7.2 quake hits Alaska's Aleutian Islands

(Agencies)
Updated: 2007-12-19 19:44

A large earthquake rattled Alaska's seismically active Aleutian Islands, but there were no immediate reports of any damages or injuries.

The magnitude-7.2 quake struck at 11:30 p.m. Tuesday and was centered about 125 miles west of Adak in the island chain, according to a preliminary report by the US Geological Survey.

A dispatcher with the Anchorage Police Department said he didn't feel the quake, some 1,300 miles away, and there were no reports of any injuries or damages.

The Aleutian Islands are a chain of more than 300 islands that extend southwestward from Alaska into the northern Pacific Ocean.

A tsunami warning was canceled early Wednesday for Alaska's coasts after officials determined waves from the earthquake posed no widespread destructive threat.

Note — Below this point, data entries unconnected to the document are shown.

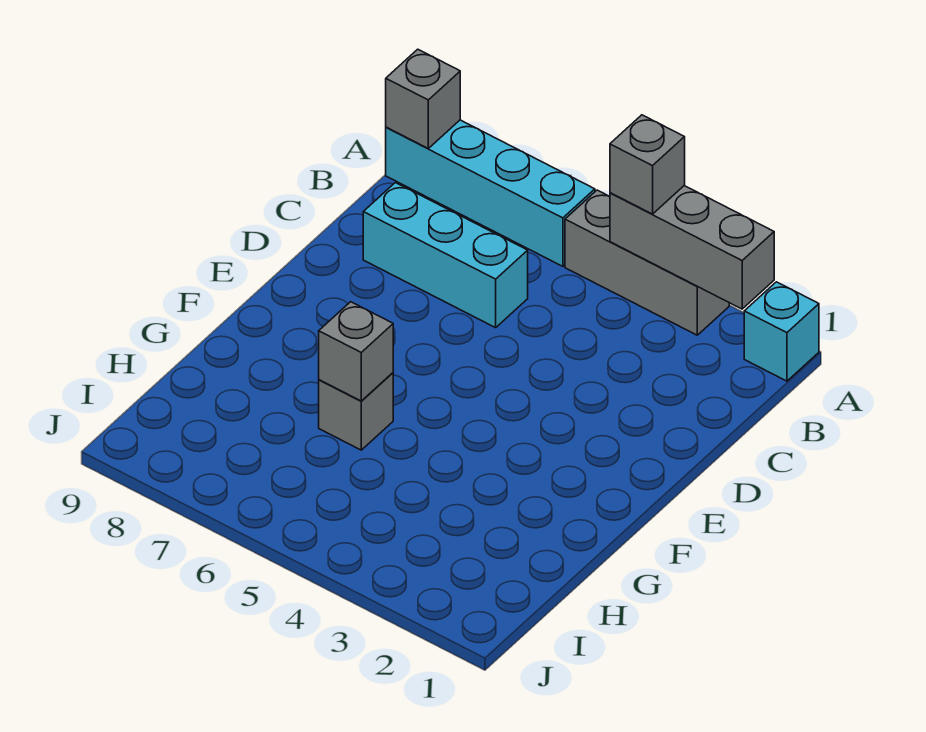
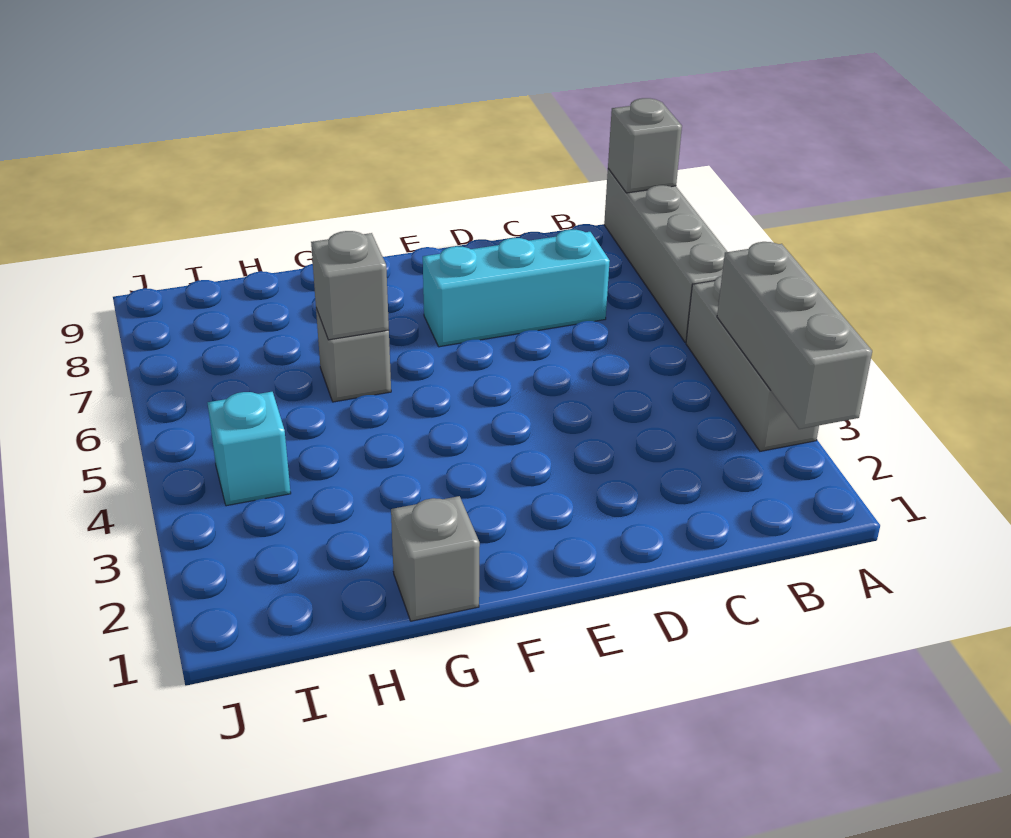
cyan brick A1 level 1 -> cyan brick I4 level 1
grey brick A4 level 3 -> grey brick G1 level 1
cyan brick A6:A9 level 1 -> grey brick A6:A9 level 1
cyan brick C6:C8 level 1 -> cyan brick C7:E7 level 1

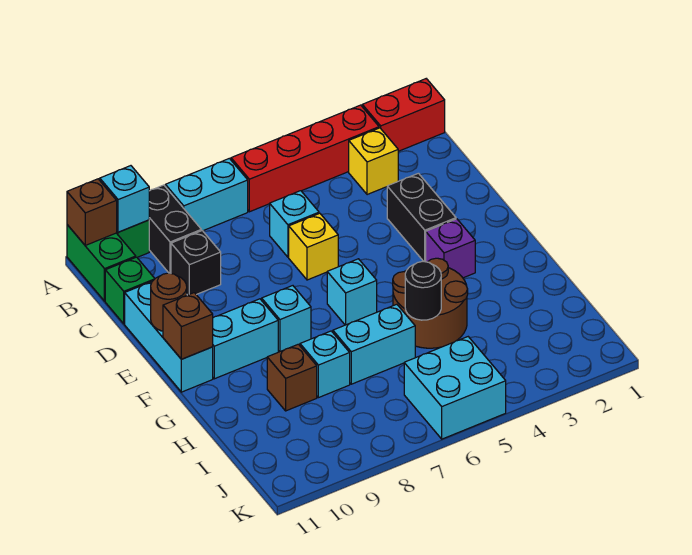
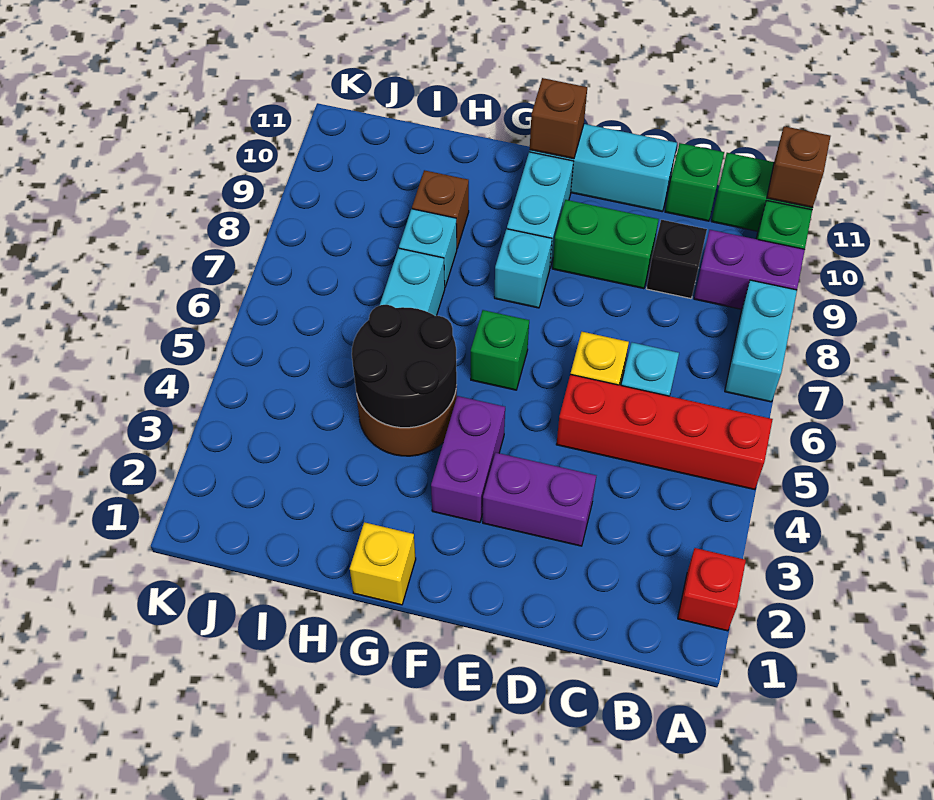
red brick A1:A2 level 1 -> red brick A2 level 1
red brick A3:A6 level 1 -> red brick A5:D5 level 1
black brick A9:B9 level 1 -> purple brick A9:B9 level 1
cyan brick A10 level 2 -> none
yellow brick B3 level 1 -> yellow brick G1 level 1
black brick D3:E3 level 1 -> purple brick D3:E3 level 1
none -> green brick D9:E9 level 1
brown round brick E11 level 2 -> none
purple brick F3 level 1 -> purple brick F3:F4 level 1
cyan brick F6 level 1 -> green brick F6 level 1
black round brick H5 level 2 -> black round brick G4:H5 level 2
cyan brick J5:K6 level 1 -> none

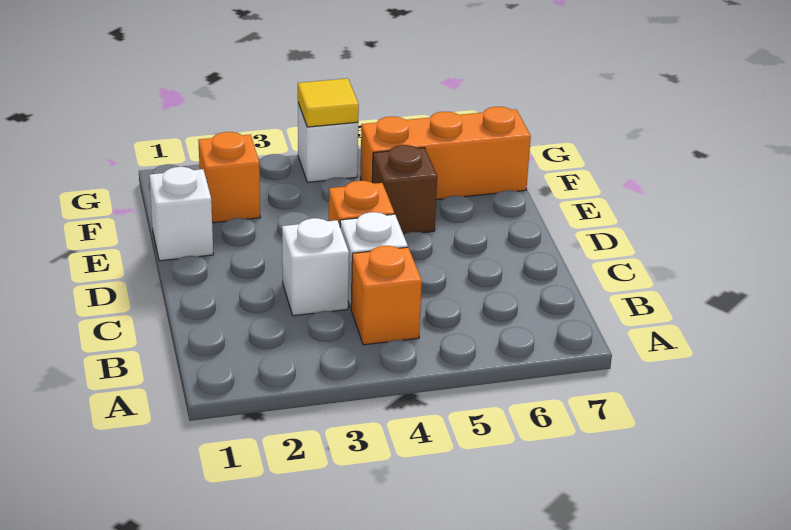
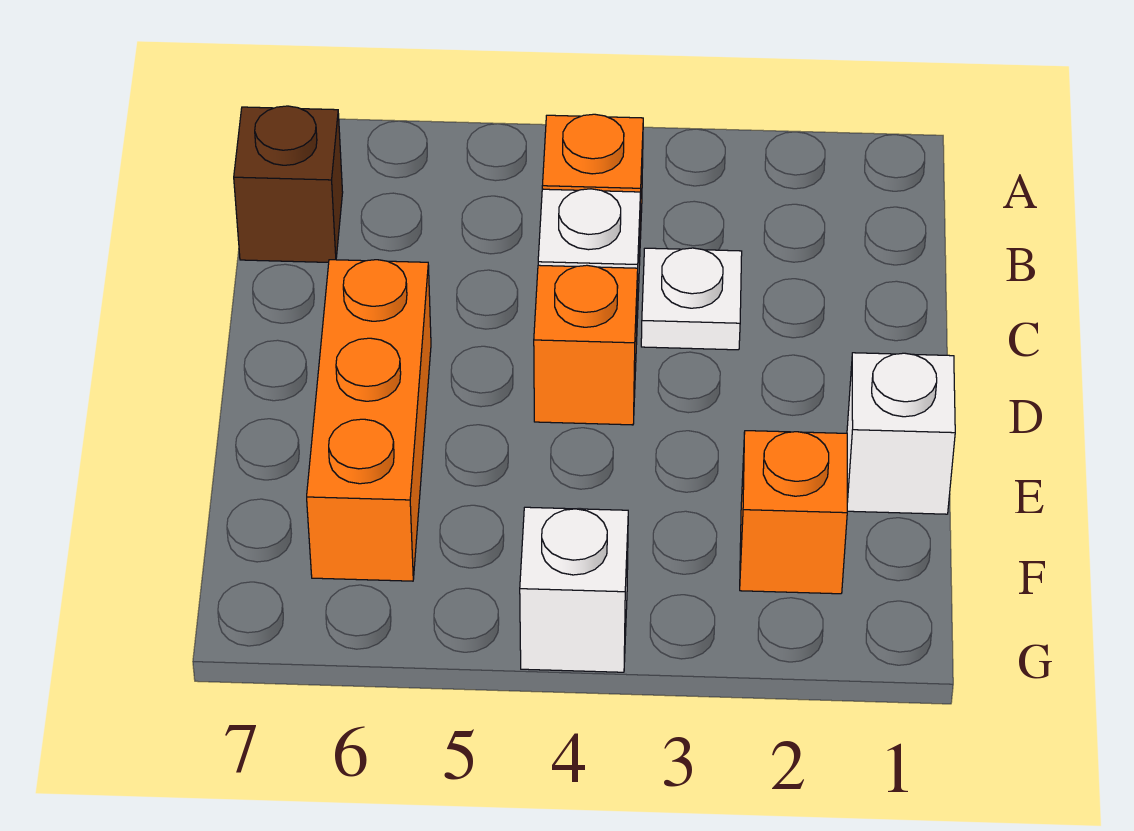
white brick C3 level 1 -> white plate C3 level 1
brown brick E5 level 1 -> brown brick B7 level 1
orange brick F5:F7 level 1 -> orange brick D6:F6 level 1
yellow tile G4 level 2 -> none

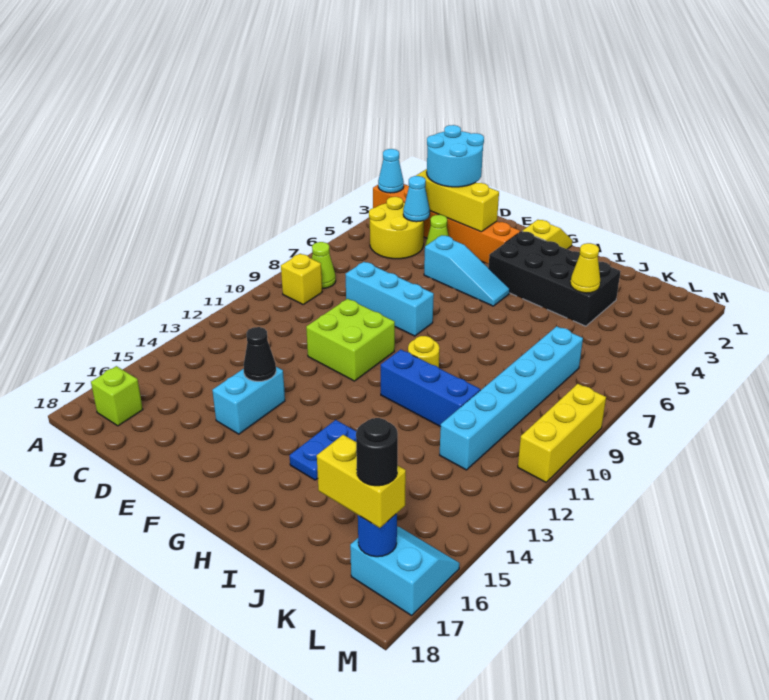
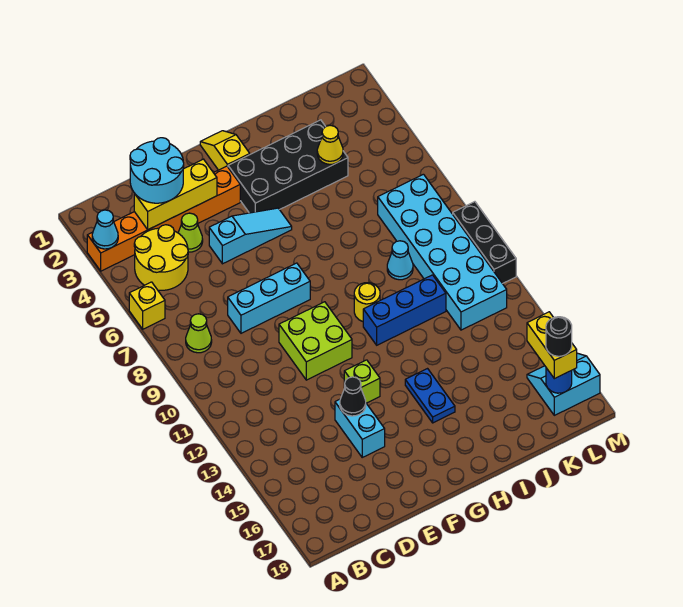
yellow brick B9 level 1 -> yellow brick A6 level 1
lime brick B17 level 1 -> lime brick F13 level 1
cyan cone C4 level 2 -> cyan cone J9 level 1
cyan brick K7:K12 level 1 -> cyan brick K7:L12 level 1
yellow brick K17:L17 level 3 -> yellow brick L16:L17 level 3
yellow brick M9:M11 level 1 -> black brick M9:M11 level 1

The earth's most active seismic feature, the circum-Pacific seismic belt, brushes Alaska and the Aleutian Islands, where more earthquakes occur than in the other 49 States combined.

The Andreanof Island sustained a magnitude 8.8 earthquake in March 1957 that caused very severe damage on Adak and Unimak Islands. A damaging tsunami was generated, and a wall of water 40 feet high smashed the coastline of Scotch Cap on Unimak Island. Sand Bay, near Adak, reported 26-foot waves inundated its shores.